Fête des Mères : quand le marketing blesse sans le savoir

Il arrive tous les ans, ponctuel comme le printemps. Cet e-mail “Gâtez votre maman”, les “Elle mérite le meilleur”, les “Dernière chance pour lui faire plaisir”. La fête des mères transforme chaque année les boîtes mail en festival de la bonne conscience familiale et personne ne vous demande si vous avez envie d’y participer. Le problème, c’est que derrière chaque adresse email se cache une femme qui vient de faire une fausse couche, en plein parcours PMA, à la troisième tentative, qui ouvre son téléphone un matin de mai et tombe sur “offrez-lui ce qu’elle mérite”. D’une femme qui a perdu sa mère l’année dernière et qui n’a pas encore trouvé comment traverser cette date.

Fête des Mères et douleur silencieuse : les chiffres qu’on ne met pas dans les campagnes

On parle beaucoup de ce que la fête des mères génère comme revenus. On parle beaucoup moins de ce qu’elle génère comme douleur. Une grossesse sur quatre se termine par une fausse couche. En France, environ 3,3 millions de personnes ont eu recours à l’IVG à un moment de leur vie. Quelque 3,5 millions de personnes sont concernées par l’infertilité. Et derrière chacun de ces chiffres, il y a des femmes qui reçoivent les mêmes emails que tout le monde en mai, sans qu’on leur ait jamais demandé si c’était une bonne idée.

C’est un constat ascétique simple : si une femme sur quatre a vécu une fausse couche, si une femme sur huit a traversé un parcours d’infertilité, si des millions de femmes ont perdu leur mère ou entretiennent avec elle une relation qui ne ressemble à rien de ce que les publicités montrent, alors le “toutes les femmes aiment la fête des mères” est statistiquement faux.

La fête des mères est une belle intention dans un paysage marketing qui a longtemps confondu “toutes les femmes” et “toutes les mères”, cette injonction produit régulièrement des dégâts collatéraux silencieux, du genre qu’on ne poste pas sur les réseaux, qu’on ne signale pas au service client, et qu’on ravale avec son café du matin.

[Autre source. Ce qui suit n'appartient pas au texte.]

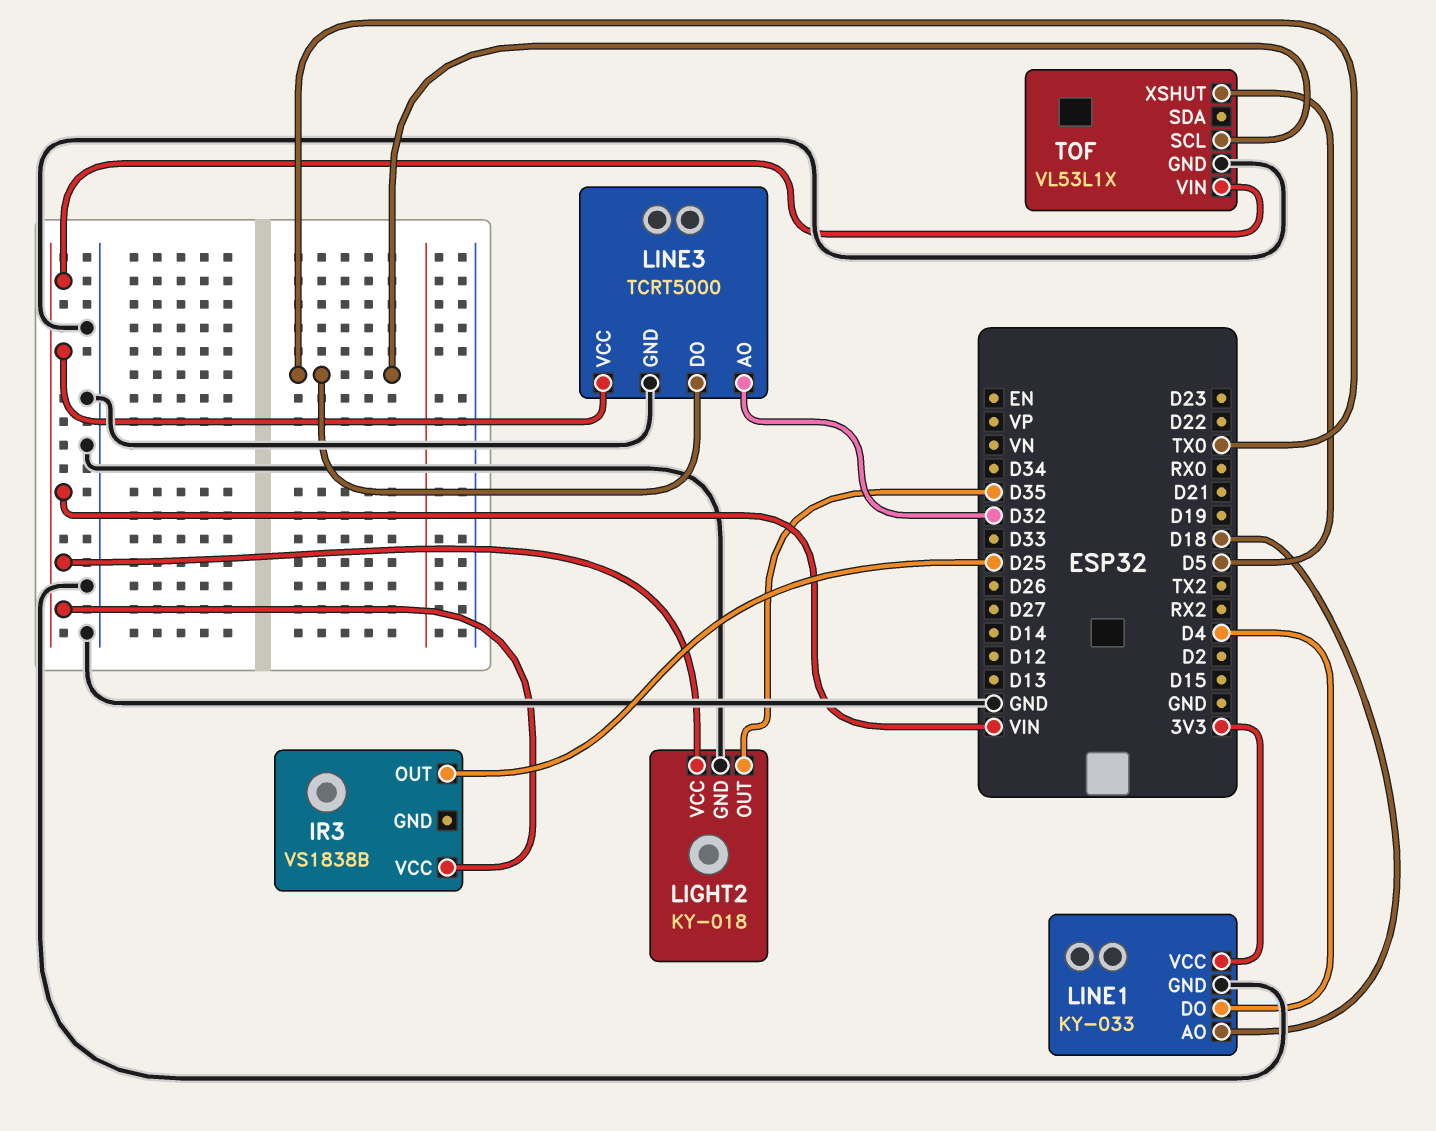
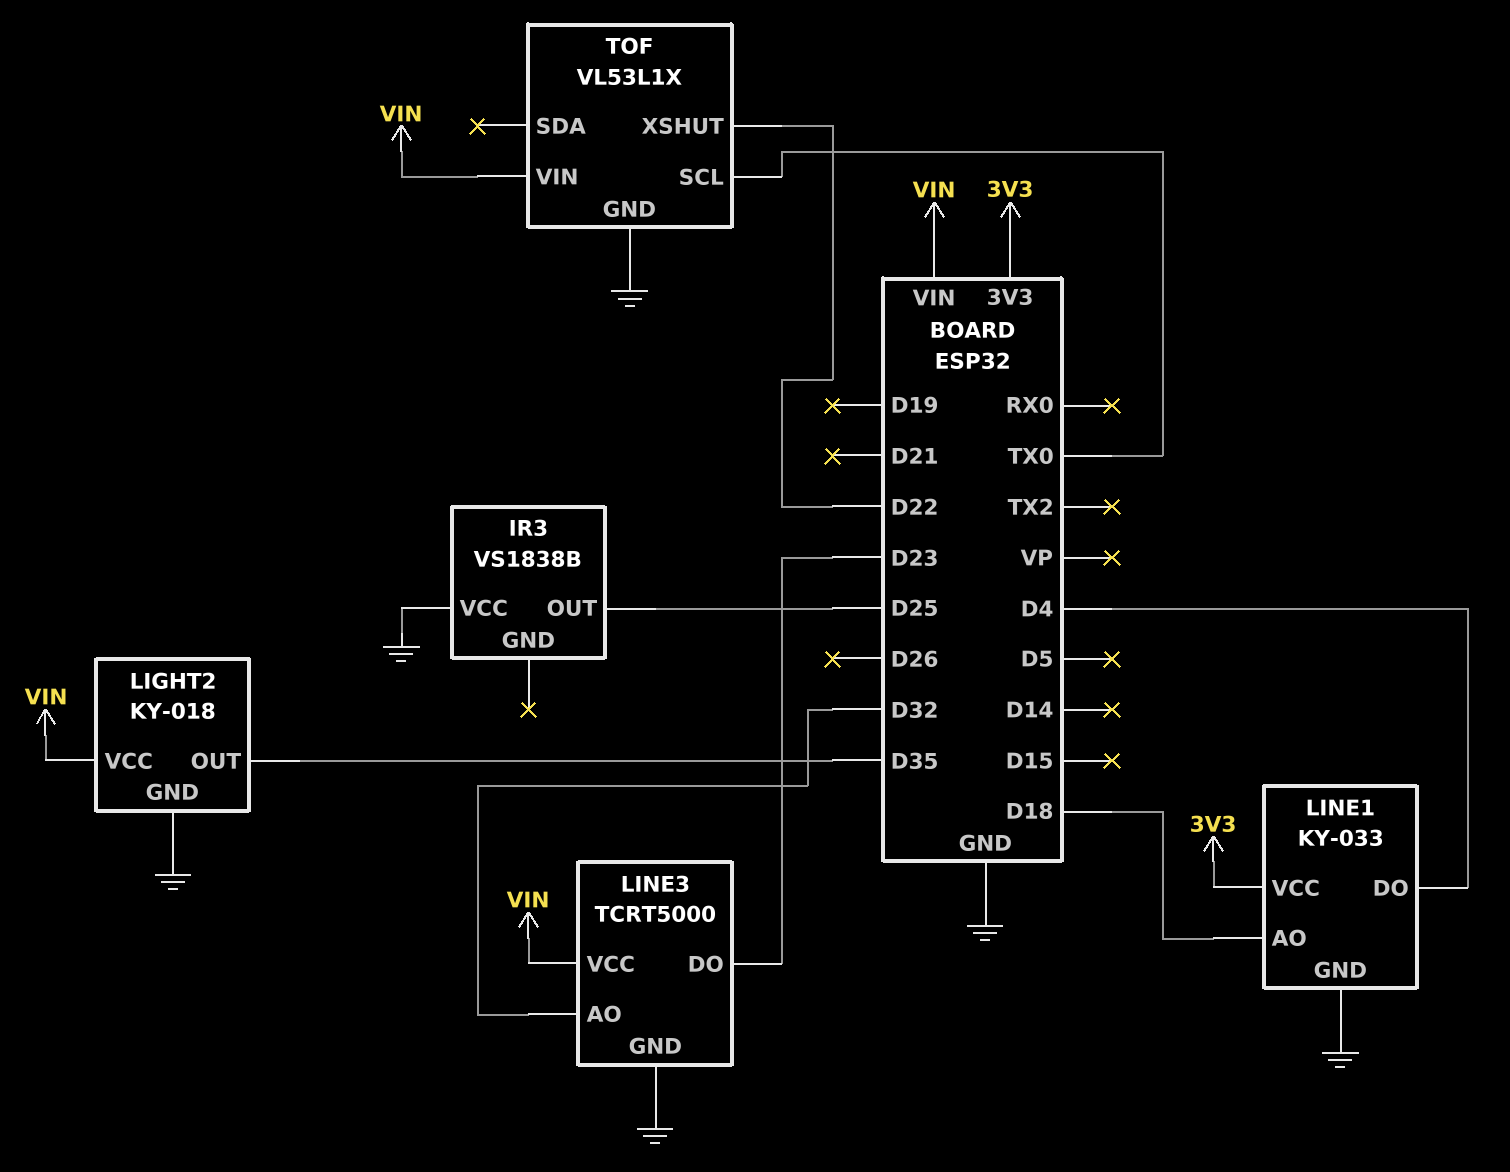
IR3 pin VCC: VIN -> GND
LINE3 pin DO: TX0 -> D23
TOF pin XSHUT: D5 -> D22

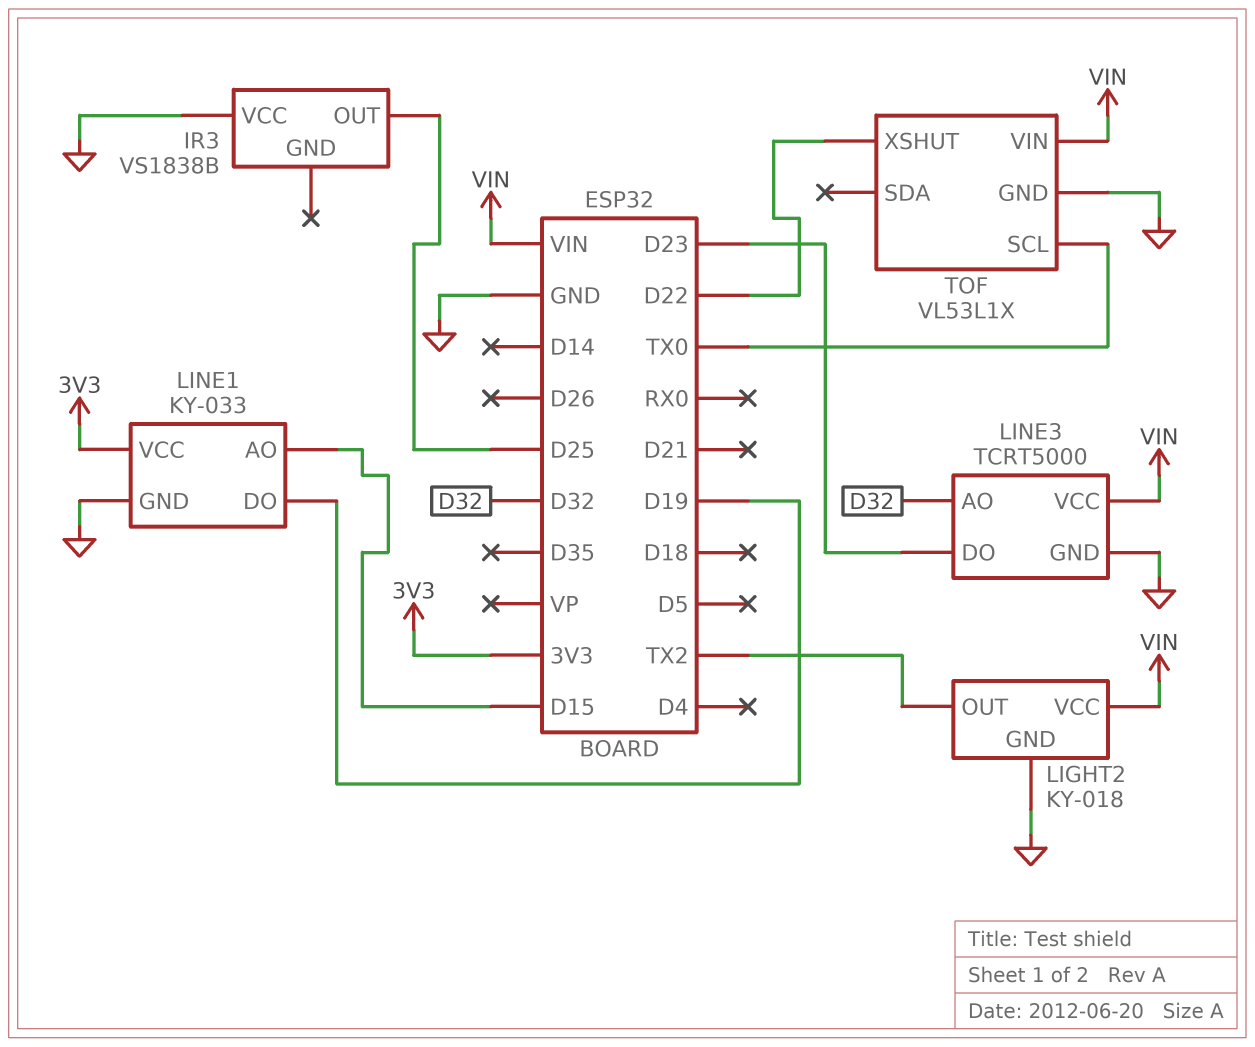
LIGHT2 pin OUT: D35 -> TX2
LINE1 pin AO: D18 -> D15
LINE1 pin DO: D4 -> D19

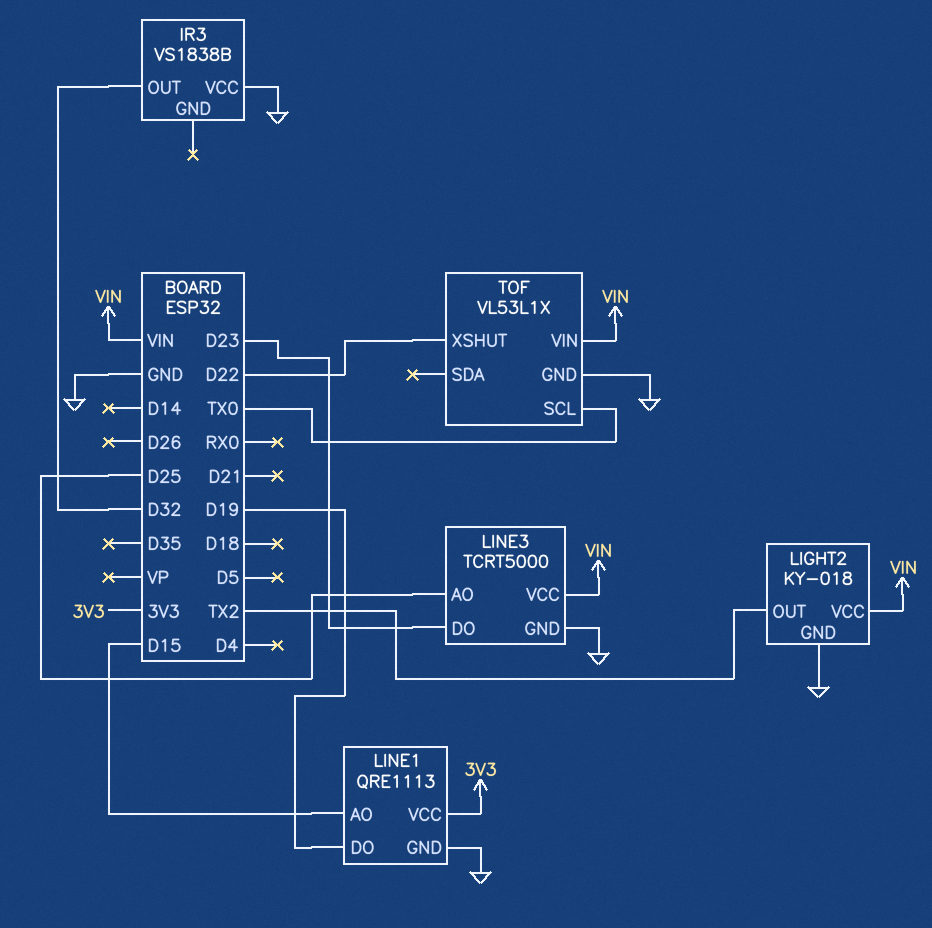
IR3 pin OUT: D25 -> D32
LINE1: KY-033 -> QRE1113
LINE3 pin AO: D32 -> D25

Opt-out fête des mères : le geste simple

Depuis quelques années, des marques ont commencé à poser une question que personne ne posait avant : et si on donnait le choix ?

Avant la période de la fête des mères, ces marques envoient un email sans drama, qui dit en substance : cette fête est heureuse pour certaines et douloureuse pour d’autres, si vous préférez ne pas recevoir nos communications sur le sujet pendant quelques semaines, voilà un bouton pour vous désabonner.

Pandora, Etsy, DoorDash, Canva, Levi’s aux États-Unis et au Royaume-Uni et Rituals en Europe approuvent cette bienveillance urgente.

Et côté hexagone ?

Il y a une objection qu’on entend souvent dans les directions marketing quand on soulève ce sujet. “Si on commence à s’adapter à toutes les sensibilités, on ne peut plus rien envoyer.” en réalité, c’est un argument un peu paresseux.

Personne ne demande aux marques de supprimer la fête des mères de leur calendrier commercial ni de transformer leurs newsletters en thérapie de groupe. On leur demande juste de ne pas traiter leurs abonnées comme un bloc homogène de femmes heureuses qui attendent toutes la même chose au même moment. La personnalisation dont se vantent les plateformes d’emailing depuis dix ans, en cause les algorithmes, les segments comportementaux, le prénom dans l’objet  pourrait tout aussi bien servir à ça : identifier celles qui préfèrent qu’on leur fiche la paix en mai.

Une communauté, ça inclut aussi celles pour qui mai est un mois difficile, et qui traversent un parcours PMA en silence. Celles qui ont perdu un enfant. Celles qui ont perdu leur mère. Celles qui n’ont jamais voulu être mères et qui n’ont pas à s’en justifier. Celles dont la famille ressemble à tout sauf aux photos de stock utilisées dans les campagnes.